By Michael Reynolds/EPA/REX/Shutterstock.

Donald Trump could still have a lot to lose when a redacted version of Robert Mueller’s Russia report is published this week, even if William Barr all but ensured he was in the clear legally on matters of collusion and obstruction of justice. Open questions remain about many of the special counsel’s findings, which some investigators have reportedly said were inadequately represented in the attorney general’s four-page summary, particularly on the matter of obstruction. The report, which numbers nearly 400 pages, is also expected to contain a wealth of potentially embarrassing details about the campaign and Trump’s behavior while in office. And yet, according to multiple reports, the president and his aides have taken a notably “blas´e” approach to the report’s imminent release.

According to The New York Times, Trump has more or less viewed the matter as settled since March 24, the day Barr told lawmakers that Mueller hadn’t been able to establish collusion between the Trump campaign and the Kremlin, and that he’d punted his decision on obstruction of justice to the attorney general and Rod Rosenstein, who ruled in the president’s favor. Trump has reportedly felt “liberated” in the weeks since Barr’s letter, and indeed has taken to pushing the limits of his presidency, going on the attack and encouraging his attorney general to, as he put it in a tweet Monday, “investigate the investigators.” That more or less squares with a recent Axios report, which found the president’s team “relaxed” ahead of the Mueller drop. Trump has apparently brought up the matter with less frequency in meetings and phone calls to his outside advisers, and he and key team members reportedly spent the weekend ahead of the report’s publication watching the Masters.

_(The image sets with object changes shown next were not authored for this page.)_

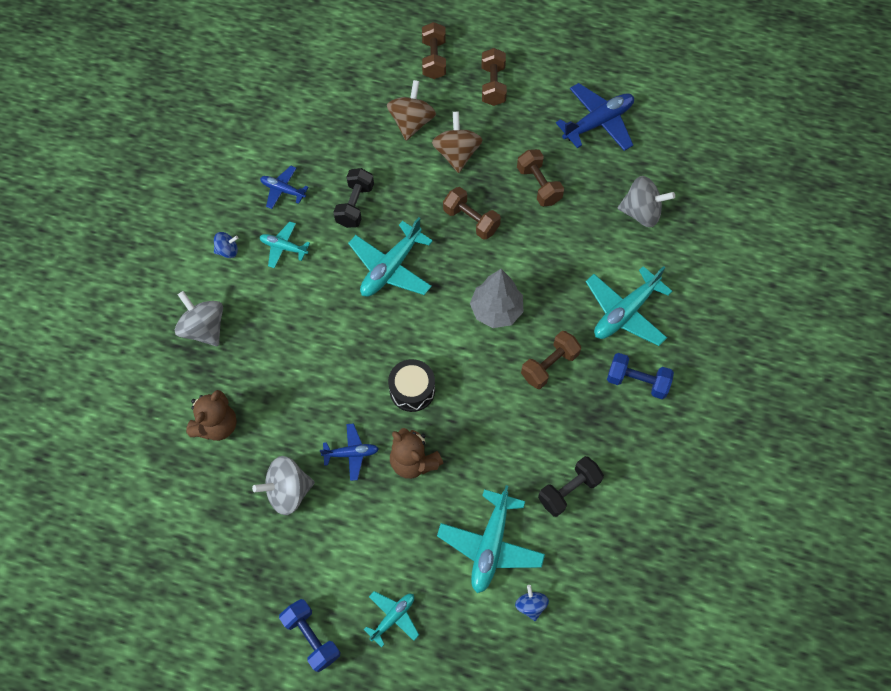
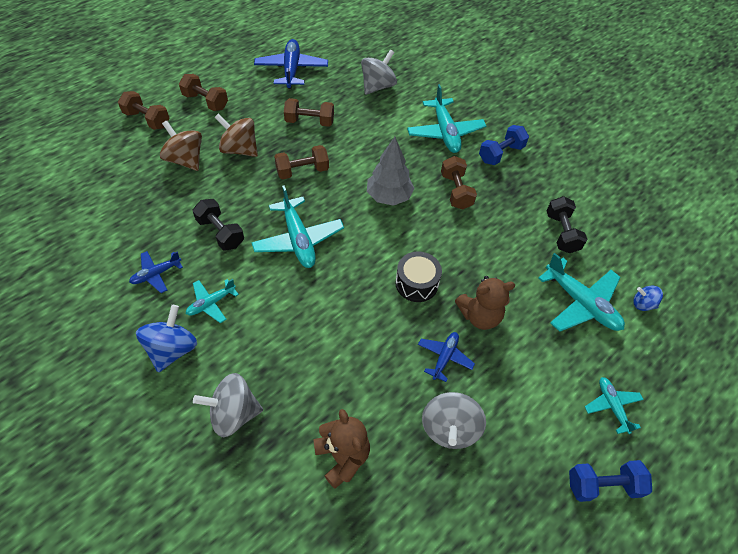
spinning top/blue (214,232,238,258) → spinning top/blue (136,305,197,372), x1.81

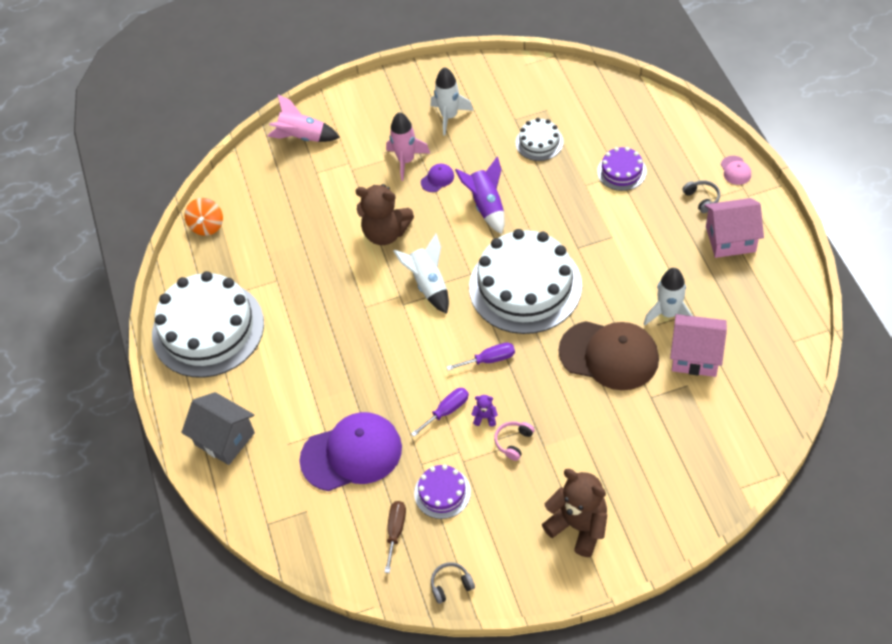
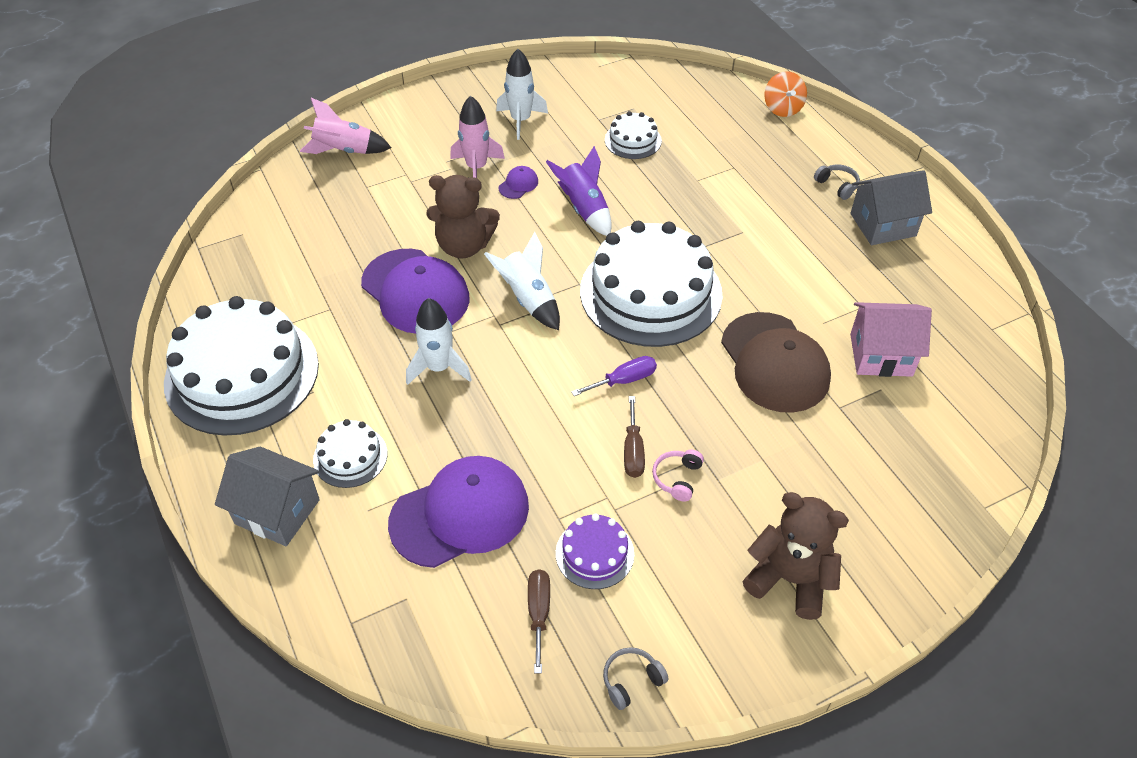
- → cake/white (313,419,387,488)
- → cap/purple (361,249,469,334)
rocket/white (644,268,693,325) → rocket/white (406,298,472,385), move
teddy bear/purple (471,395,498,427) → screwdriver/brown (624,396,645,478)
cap/brown (559,321,659,390) → cap/brown (721,312,831,413), 60 degrees clockwise
spinning top/orange (185,198,223,236) → spinning top/orange (764,71,807,117), move
house/pink (705,198,764,258) → house/grey (850,170,932,245)
screwdriver/purple (411,388,469,437) → -
cake/purple (597,147,647,191) → -
cap/pink (721,156,751,185) → -

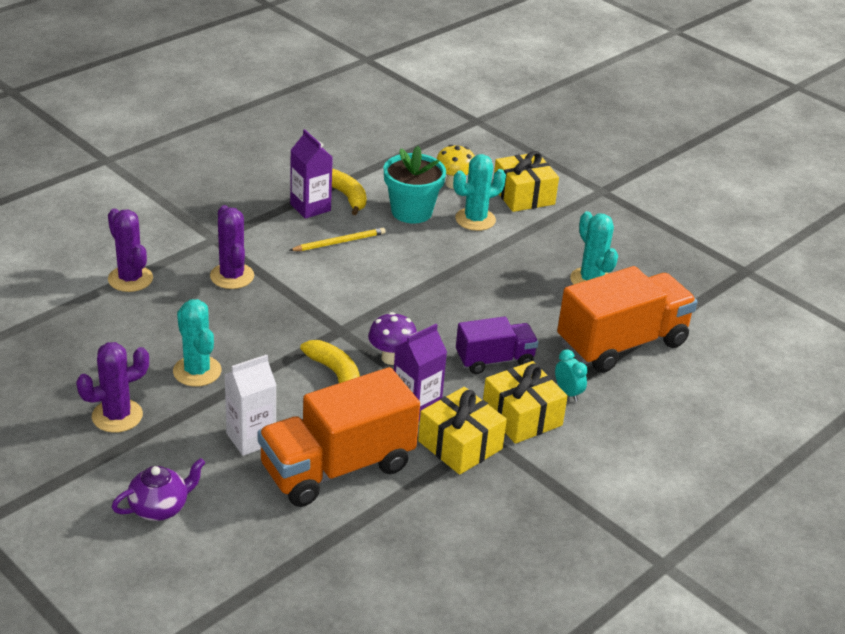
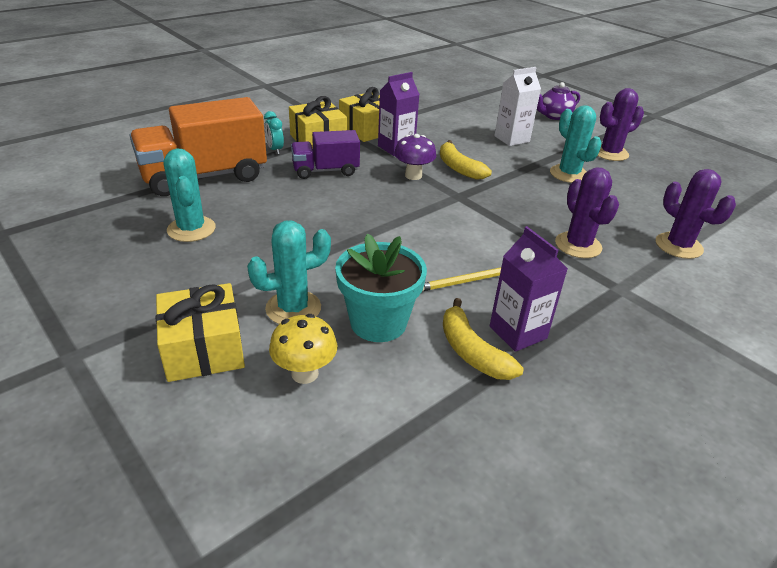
truck/orange (258,367,420,507) → -

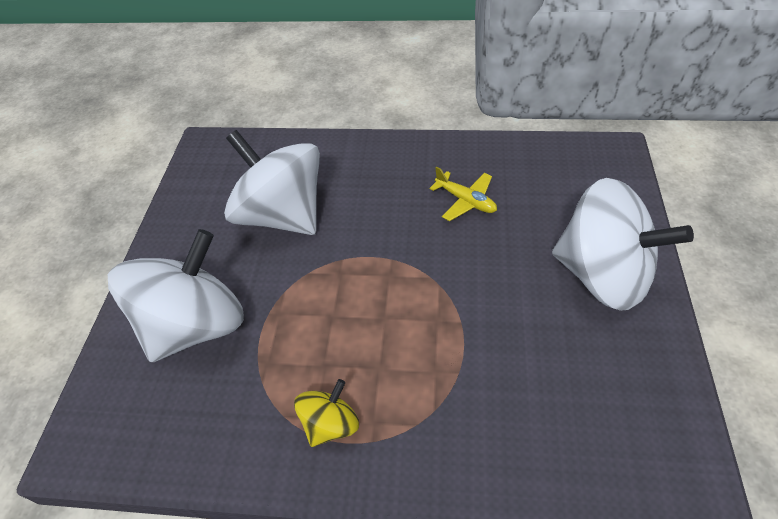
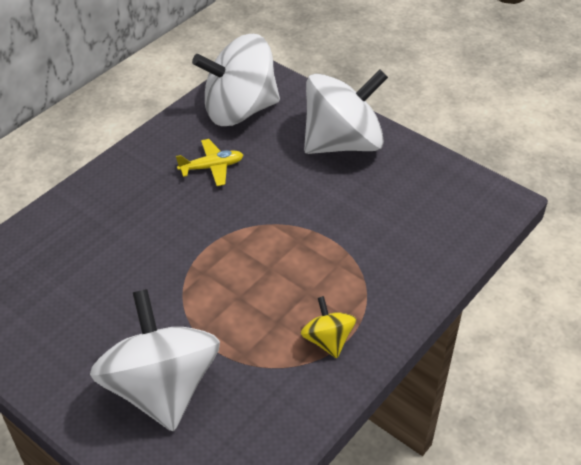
spinning top/white (224,130,320,235) → spinning top/white (192,34,280,126), move

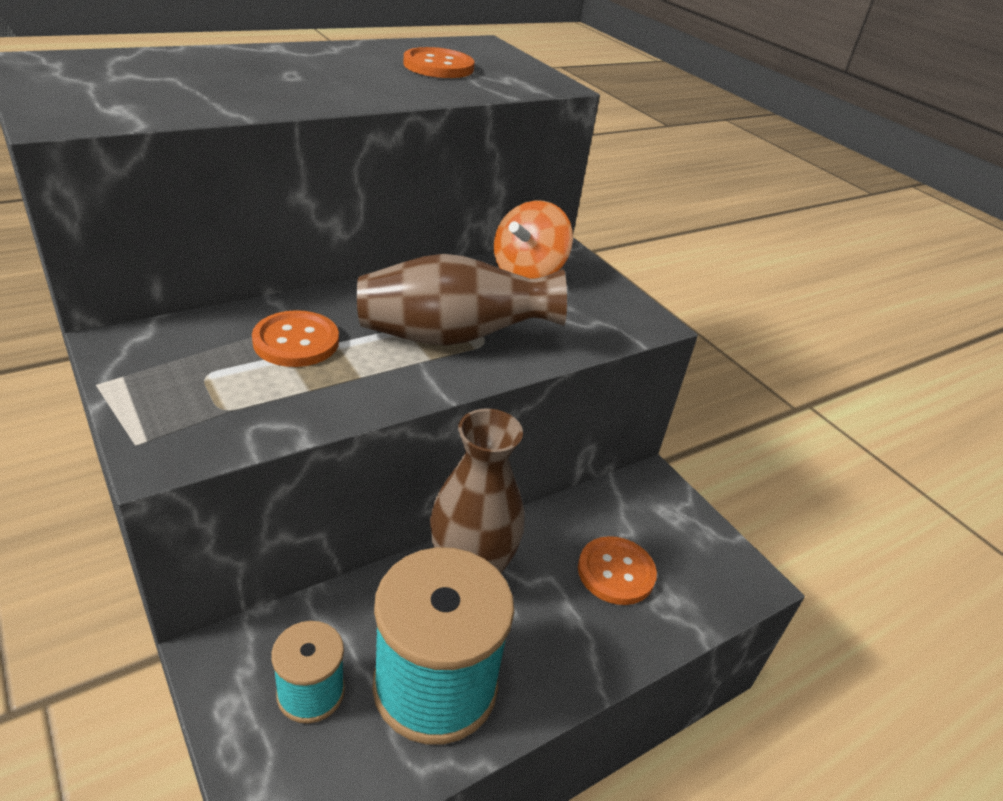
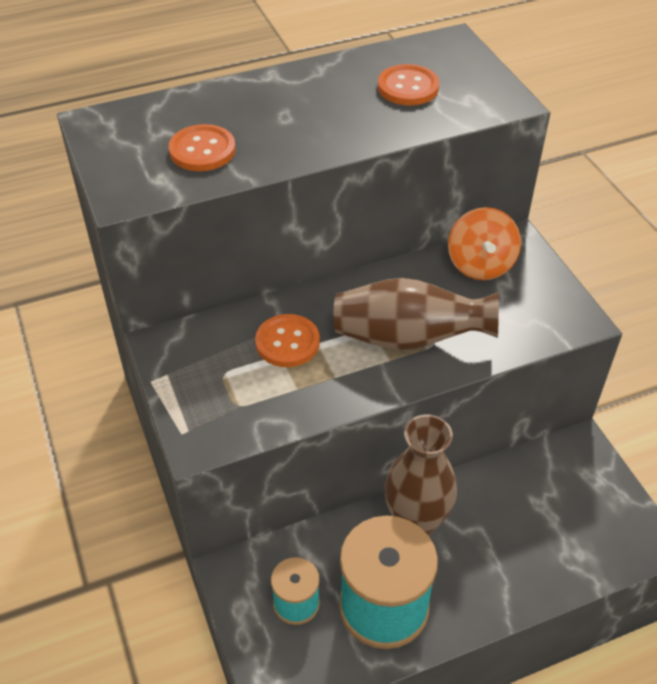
button/orange (578,536,657,605) → button/orange (169,124,235,171), move
spinning top/orange (494,200,573,278) → spinning top/orange (448,207,521,280), 45 degrees counterclockwise

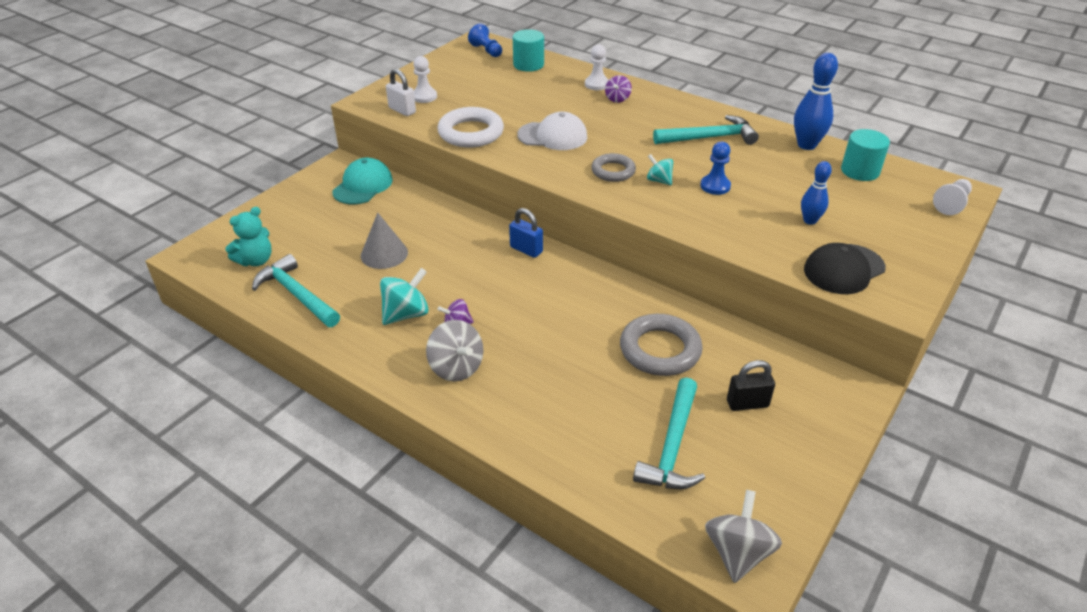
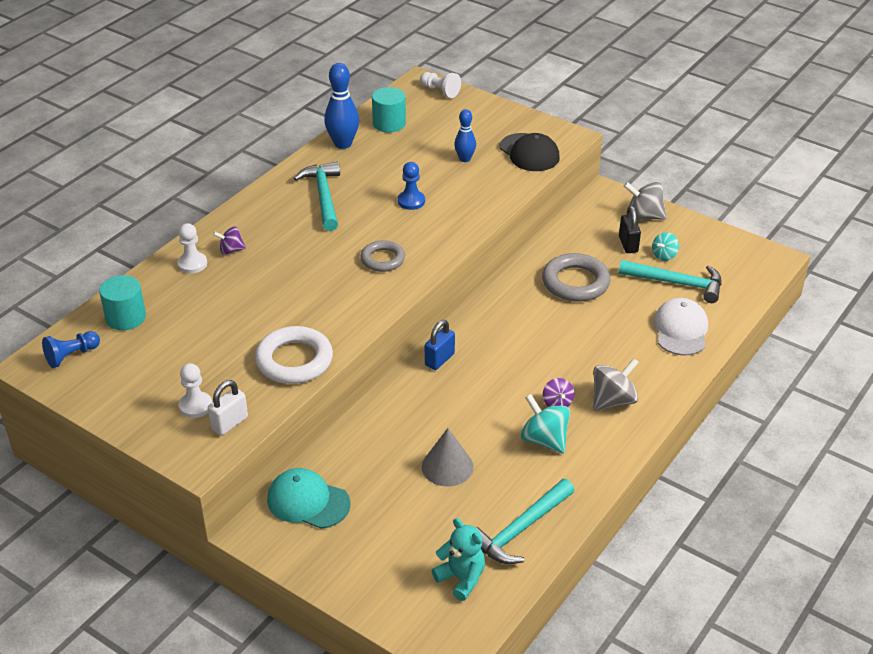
spinning top/purple (605,75,632,103) → spinning top/purple (213,226,246,255), 150 degrees clockwise
spinning top/grey (705,490,782,583) → spinning top/grey (624,182,667,220), move
spinning top/turquoise (647,154,673,185) → spinning top/turquoise (652,232,679,261), move
cap/white (517,112,587,150) → cap/white (653,298,708,355), move

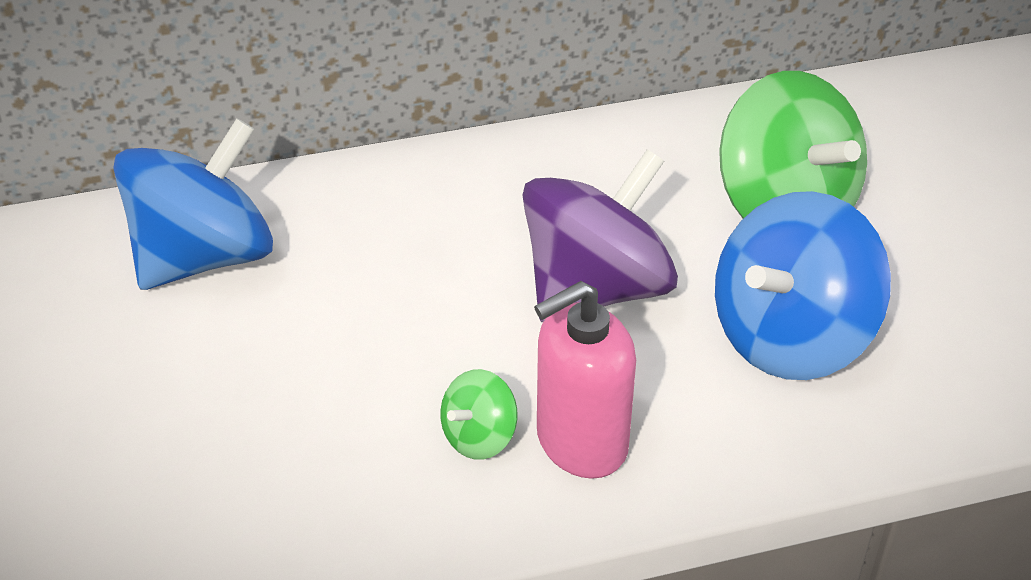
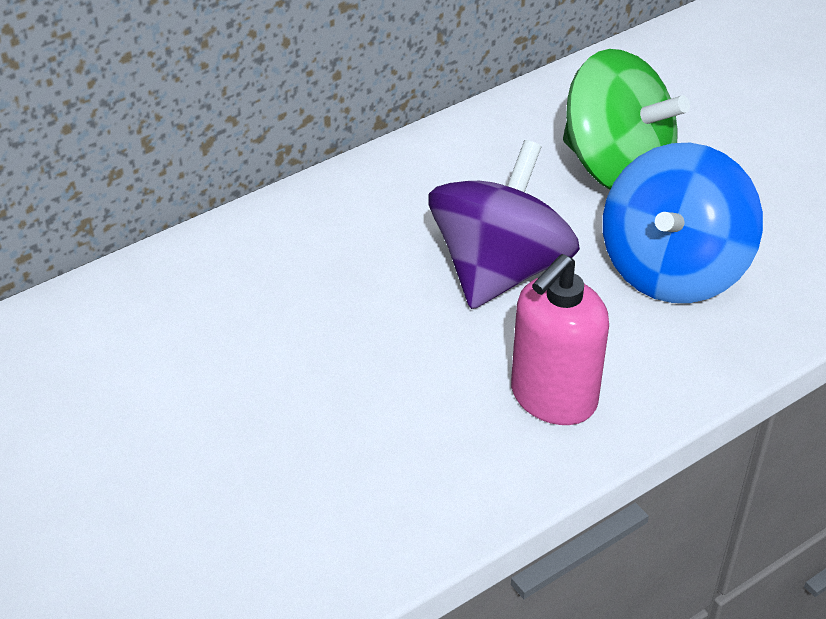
spinning top/blue (113,118,273,290) → -
spinning top/green (440,369,518,460) → -

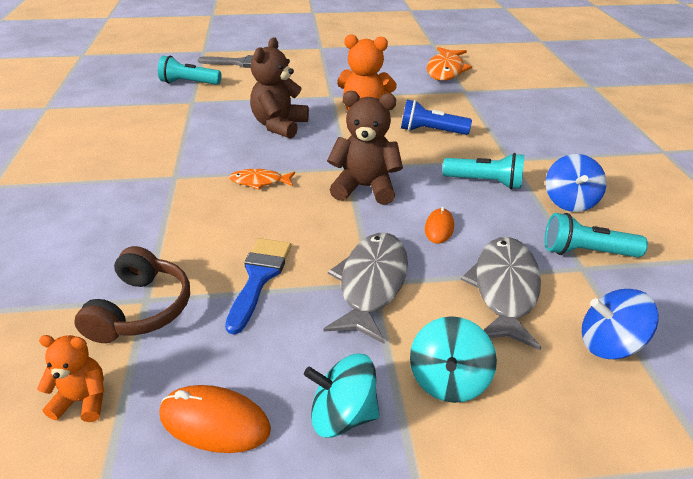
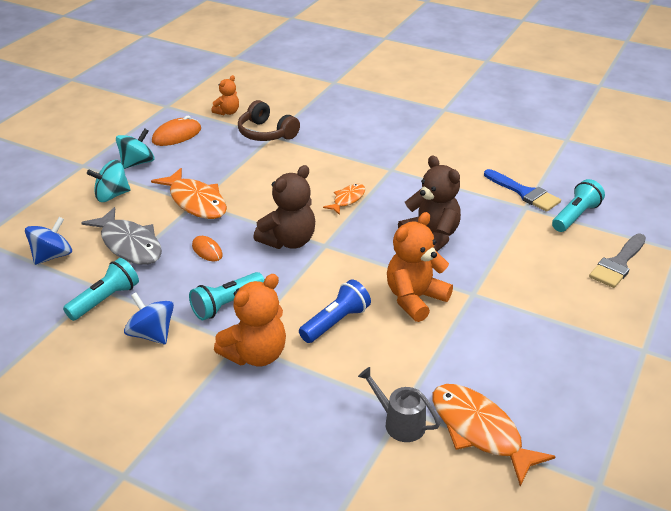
spinning top/turquoise (410,316,497,403) → spinning top/turquoise (87,160,131,202), 75 degrees counterclockwise
fish/grey (324,233,408,344) → fish/orange (151,168,227,219)
- → teddy bear/orange (214,274,286,366)
- → watering can/grey (358,367,440,442)
brush/blue (225,238,291,335) → brush/blue (484,169,561,212), move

“The facts are that there was no collusion between the 2016 Trump campaign and Russia, no obstruction of justice, and President Trump has been fully vindicated,” Boris Epshteyn, a political commentator and former White House aide, told the Times. “No amount of spin by the opponents is going to change that.”

Of course, Trump and his allies have engaged in spin of their own in repeatedly describing the Mueller report, which they have not read, as having “exonerated” the president—a strategy that could come back to bite them if the full report doesn’t support the conclusions they’ve drawn. “Whatever Trump may have thought when he claimed total exoneration two weeks ago, subsequent events strongly suggest that claim will fall flat on its face,” Neal Katyal, a former acting solicitor general in the Obama administration, told the Times.

To be sure, despite his team’s lackadaisical approach, Trump’s actions betray a hint of trepidation. He has publicly expressed opposition to the full report being released, suggesting he is worried about its contents, despite his handpicked attorney general having drawn the probe to a favorable end. There is particular concern in the administration, according to ABC News’s Jon Karl, about what former White House counsel Don McGahn shared with the special counsel. According to the Times, the president’s choice to ramp up anti-immigration efforts, including floating a controversial proposal by Stephen Miller to release detained undocumented immigrants into sanctuary cities, is a deliberate attempt to distract from the report’s release.

Trump may take solace in the fact that he has an attorney general who appears willing to go to bat for him; Barr, after all, not only cleared him of collusion and obstruction, but also appears to have taken up the president’s call to probe the origins of the Russia investigation itself and has parroted some of Trump’s talking points, including that Barack Obama may have “spied” on his campaign. Still, his reality-distortion strategy is ultimately limiting. “He will probably have succeeded in setting the narrative for his core supporters and hardening their attitudes, but at the expense of anyone else believing him when the report comes out and inevitably undermines what he’s been claiming,” former D.O.J. spokesman Matthew Miller told the Times. “The same things that solidify his base just prevent him from expanding beyond it at all.” Even if he can’t convince everyone he’s been completely exonerated by the Mueller report, however, Trump may at least be able to use his bully pulpit to muddy the political waters, blunting the impact of details that could incriminate him.